“Dificilmente haverá condições” para realizar cimeira da CPLP em setembro

O secretário executivo da Comunidade dos Países de Língua Portuguesa, Ribeiro Telles, admitiu esta terça-feira que o encontro em Luanda poderá ter de ser cancelado devido à pandemia.

O secretário executivo da Comunidade dos Países de Língua Portuguesa (CPLP) admitiu esta terça-feira que, por causa da pandemia de Covid-19, “dificilmente” existirão condições para a realização da cimeira de chefes de Estado e de Governo da organização, agendada para setembro, em Luanda.

Neste cenário, “vamos ter de reprogramar todas as atividades e reuniões. Por isso, penso que, neste momento, dificilmente estarão reunidas as condições para a realização da cimeira em princípios de setembro, em Luanda”, afirmou em declarações à Lusa o embaixador Francisco Ribeiro Telles, sublinhando, porém, que “esta é uma avaliação que terá de ser feita por todos os estados-membros da CPLP”.

O “coronavírus atingiu em cheio os trabalhos e a agenda da CPLP. Tínhamos um conjunto de reuniões marcadas para os meses de Março e Abril, nomeadamente a reunião conjunta dos ministros da Economia Comércio e Finanças e também das Agências de Investimento dos países da CPLP” que tiveram de ser canceladas”, explicou.

Estas reuniões, tinham como objectivo “preparar a cimeira de Chefes de Estado, em Luanda, no próximo mês de Setembro, e abrir caminho à constituição de um pilar económico” no seio da organização.

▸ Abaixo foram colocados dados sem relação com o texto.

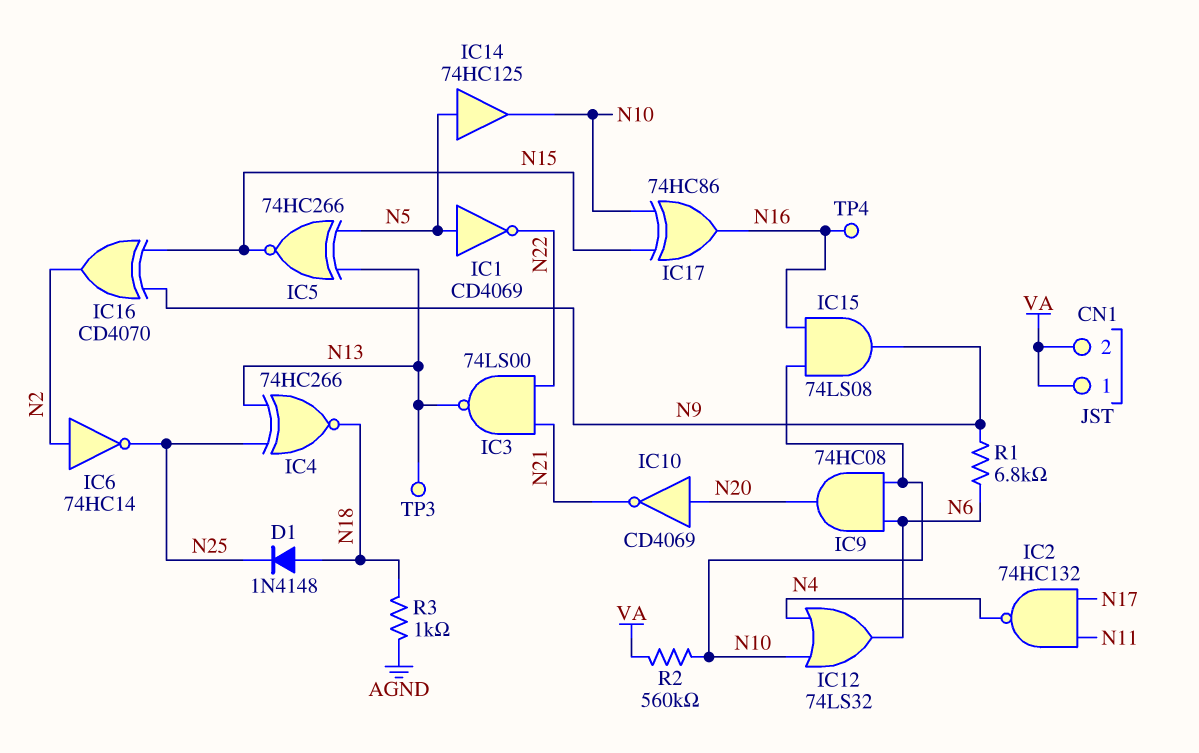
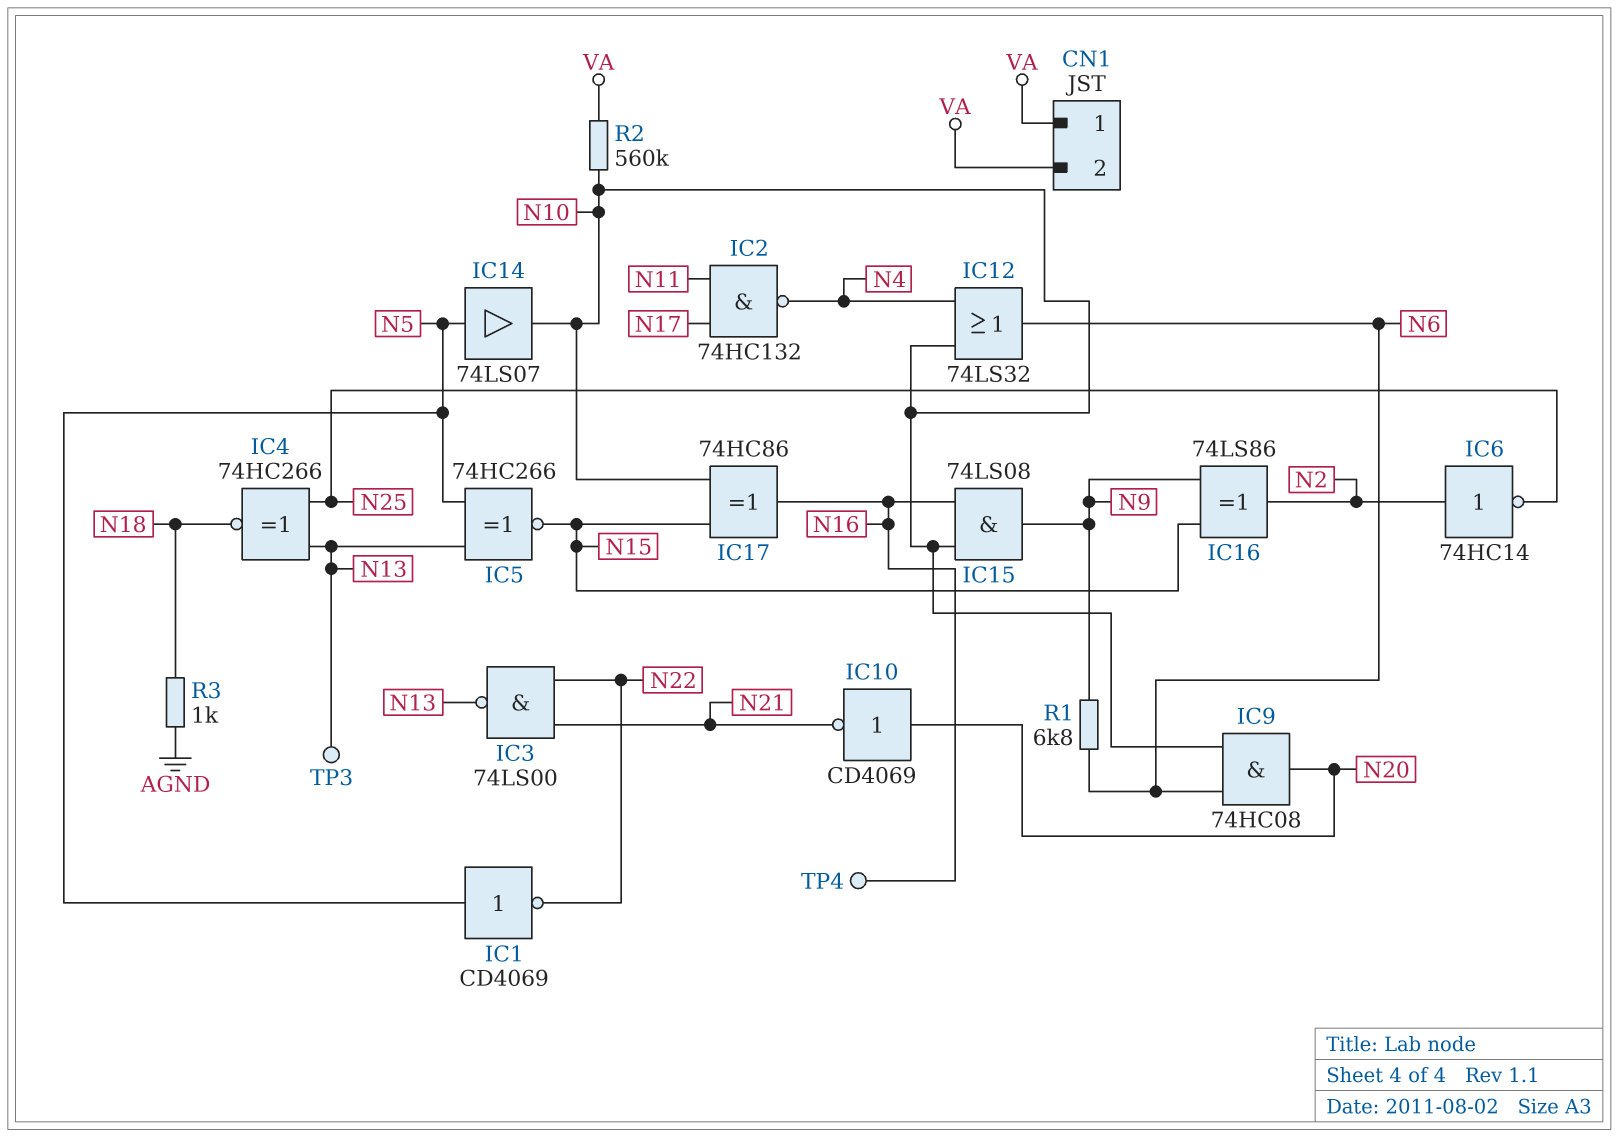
D1: diode 1N4148 (A N18, K N25) -> none
IC14: buffer 74HC125 (in N5, out N10) -> buffer 74LS07 (in N5, out N10)
IC16: XOR CD4070 (in N9, in N15, out N2) -> XOR 74LS86 (in N9, in N15, out N2)

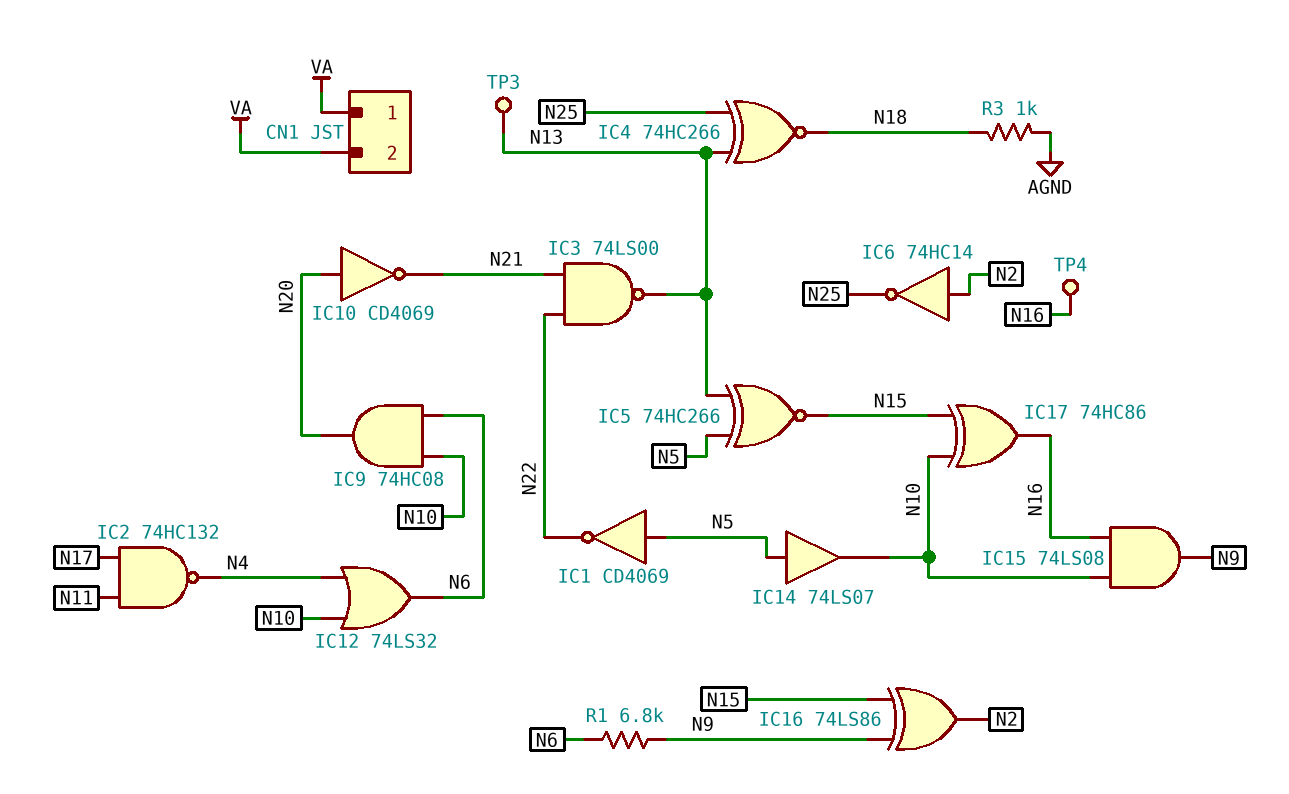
R2: 560k (N10, VA) -> none

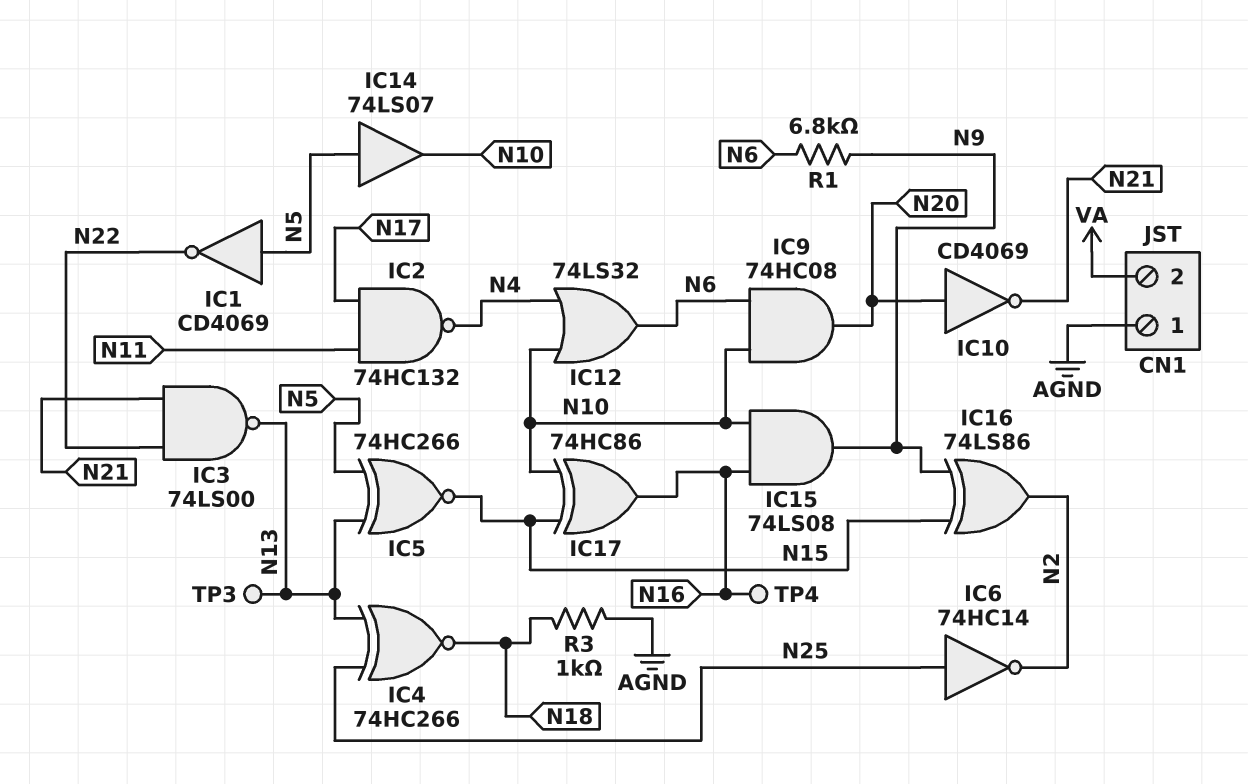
CN1 pin 1: VA -> AGND
IC6: NOT 74HC14 (in N2, out N25) -> NOT 74HC14 (in N25, out N2)

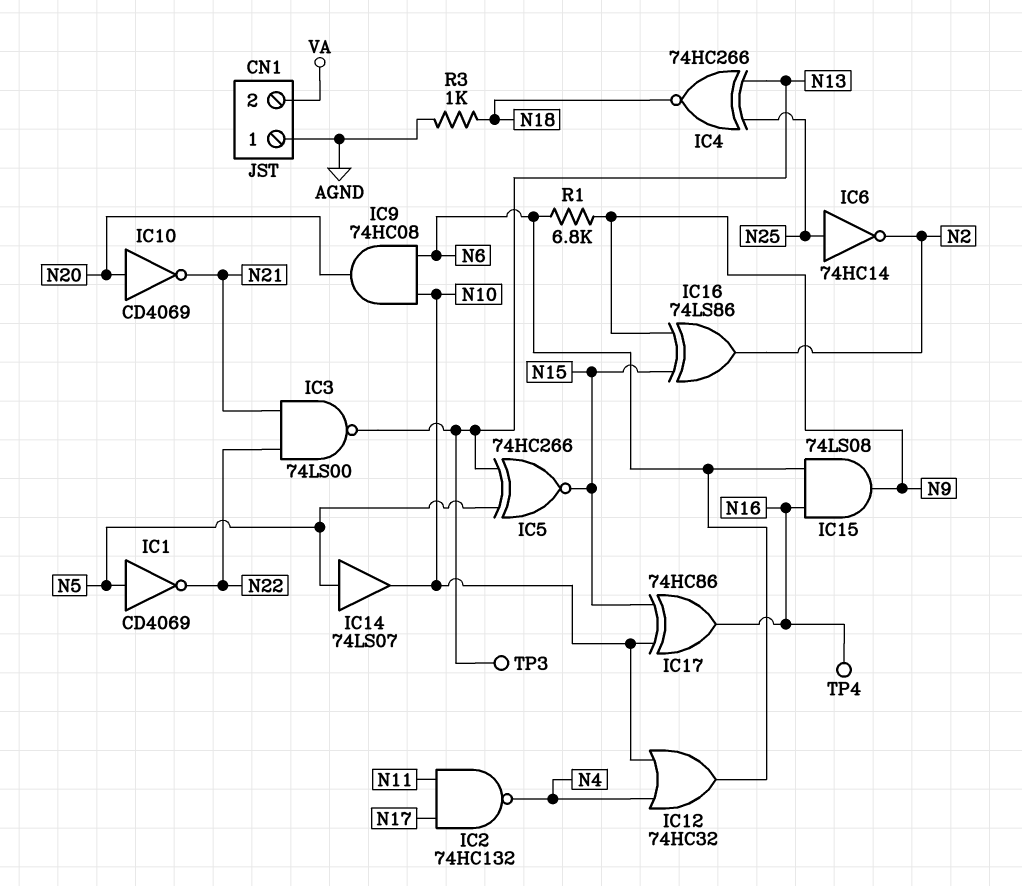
IC12: OR 74LS32 (in N4, in N10, out N6) -> OR 74HC32 (in N4, in N10, out N6)
IC15: AND 74LS08 (in N10, in N16, out N9) -> AND 74LS08 (in N6, in N16, out N9)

Ao mesmo tempo, e também por causa da pandemia, a CPLP teve de adiar, sem nova data, a reunião extraordinária do Conselho de Ministros de Negócios Estrangeiros, prevista para este mês, em Cabo Verde, cujo objetivo era fechar “o importante dossiê da mobilidade”, uma bandeira de Cabo Verde, país que neste momento tem a presidência rotativa da organização, adiantou Ribeiro Telles.

Esta era outra reunião essencial, para que, desta forma, a proposta para a livre circulação de pessoas no espaço da CPLP pudesse ser apresentada e votada pelos “Presidentes [dos estados-membros] no início de Setembro”, em Angola, precisamente o país que na cimeira assumiria a presidência da organização, adiantou o diplomata.

Além destas, ainda estava prevista uma outra reunião, para finais de Abril, com os 19 países observadores associados da CPLP, para com estes discutir a proposta que visava torná-los parceiros da organização em projectos de cooperação futuros. Mais um dossier a ser levado à cimeira de chefes de Estado, na capital angolana. Mas também esta reunião teve de ser cancelada, explicou Ribeiro Telles.

Os Estados-membros da CPLP são Angola, Brasil, Cabo Verde, Guiné-Bissau, Guiné Equatorial, Moçambique, Portugal, São Tomé e Príncipe e Timor-Leste.